Much more important, we need to understand the crisis and engage in the debate over the future of our nation. Return to Order invites everyone to join the debate over these issues which we believe will be gaining ever great importance as the present crisis deepens.
Crusade: Why is a return to order necessary now?
Mr. John Horvat: One of the most compelling reasons why Return to Order is necessary is because the present American model, which sustained us over generations, is now unraveling. Our American way of life is not what it used to be. Our industrial production is diminishing. We have difficulty getting along with others in society. The polarization of the country is pushing people into irreconcilable camps. These developments make a return to order essential.
People already need to have in mind that certain options are available.
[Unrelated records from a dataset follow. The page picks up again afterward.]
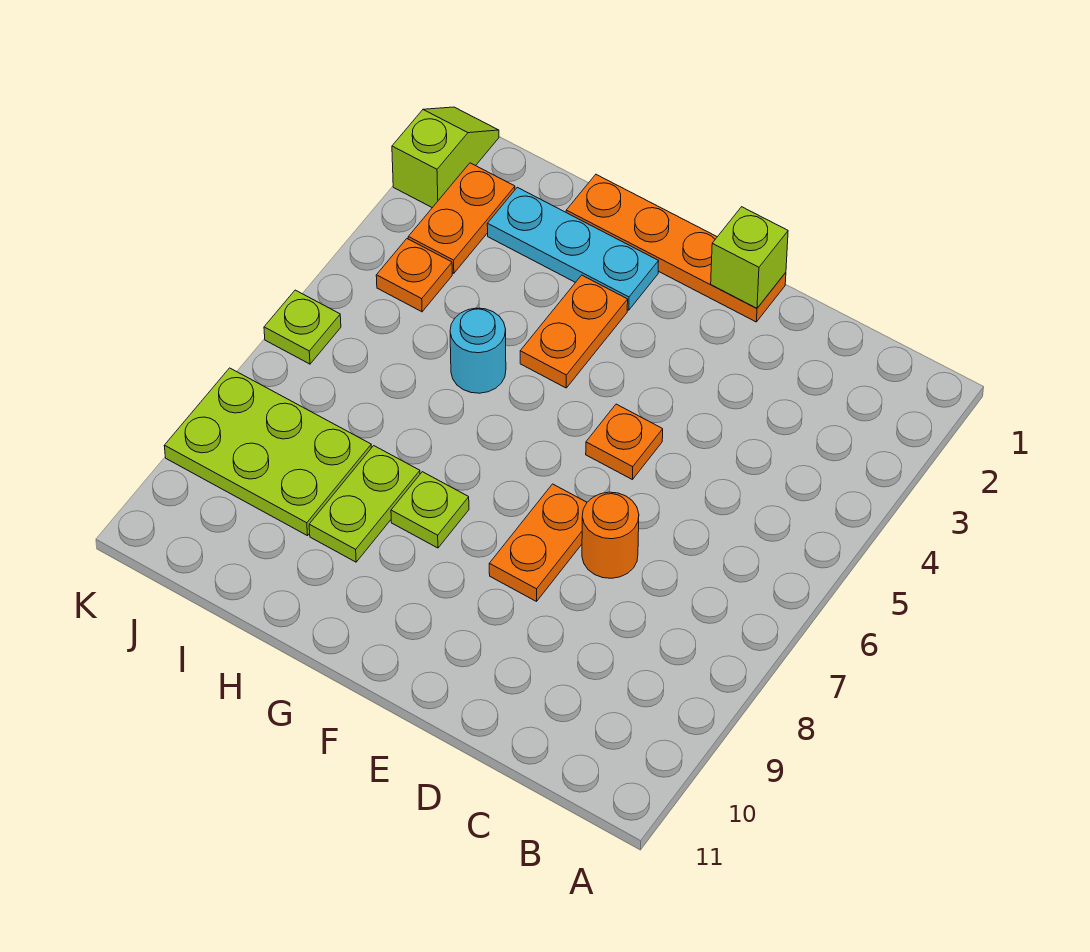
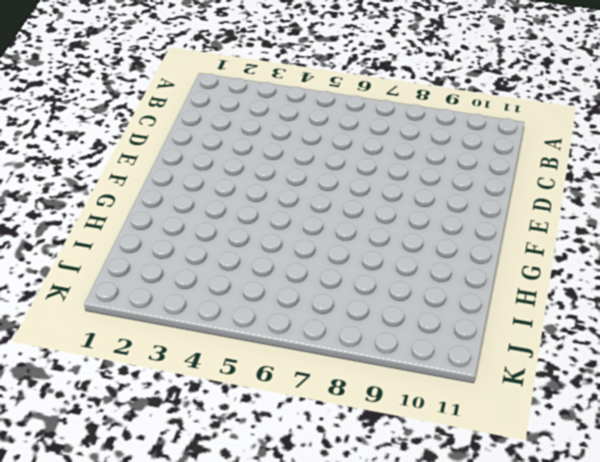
none -> orange round brick D7 level 1
none -> orange plate E1:H1 level 1
none -> orange plate E5 level 1

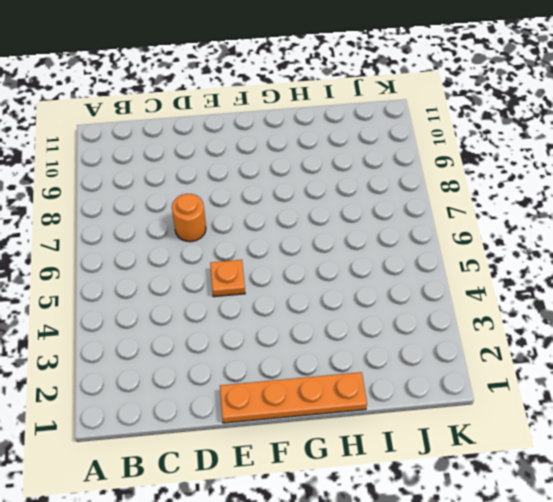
none -> orange plate E7:E8 level 1
none -> cyan plate G2:I2 level 1
none -> orange plate G3:G4 level 1

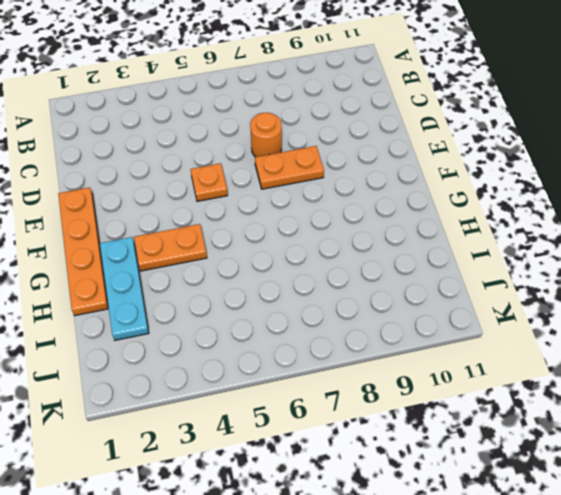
none -> lime plate G8 level 1
none -> cyan round brick H5 level 1
none -> lime plate H8:H9 level 1

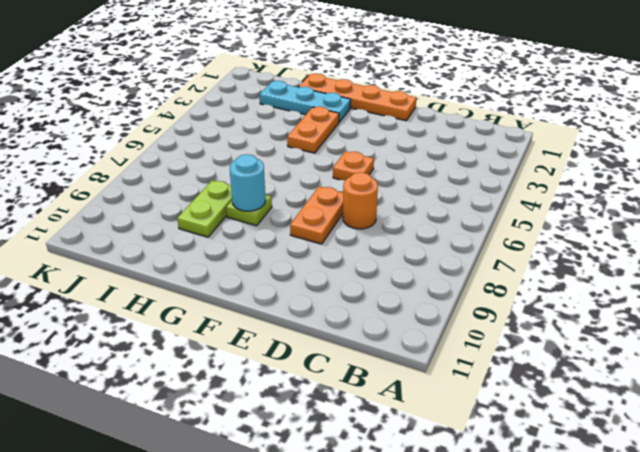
cyan round brick G8 level 2 -> cyan round brick H5 level 1
none -> lime plate I8:K9 level 1
none -> orange plate J2:J3 level 1
none -> orange plate J4 level 1

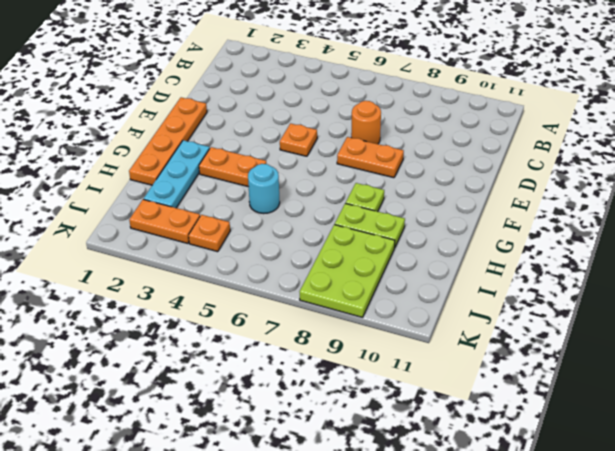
none -> lime slope K1:K2 level 1 top 2
none -> lime plate K6 level 1
none -> lime brick E1 level 2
You already have some options being proposed by people on the right and on the left that are vague and simplistic.
When the time of reckoning comes, when the time of crisis comes, I fear that people will simply take the first thing that’s presented out there. And sometimes those things are socialist plans or rehashed notions of past errors.
What Do We Mean by an Organic Christian Society?
We must already have something in mind. A return to order is what is needed. It isn’t a socialist five-year plan. It isn’t something vague or theoretical. We are proposing ideas and principles that have served us well in the past. These same timeless principles can be applied to the new circumstances and result in refreshing and novel solutions that are so much needed.
Of course, a return to order does not make sense without a return to God, the Blessed Mother and the Church. The message of Fatima is essentially a warning, calling upon us to either return to order or face the consequences. An orderly society is a virtuous society that confides in Providence and leads us to love God. Such a society is possible and it is to this society that we must return.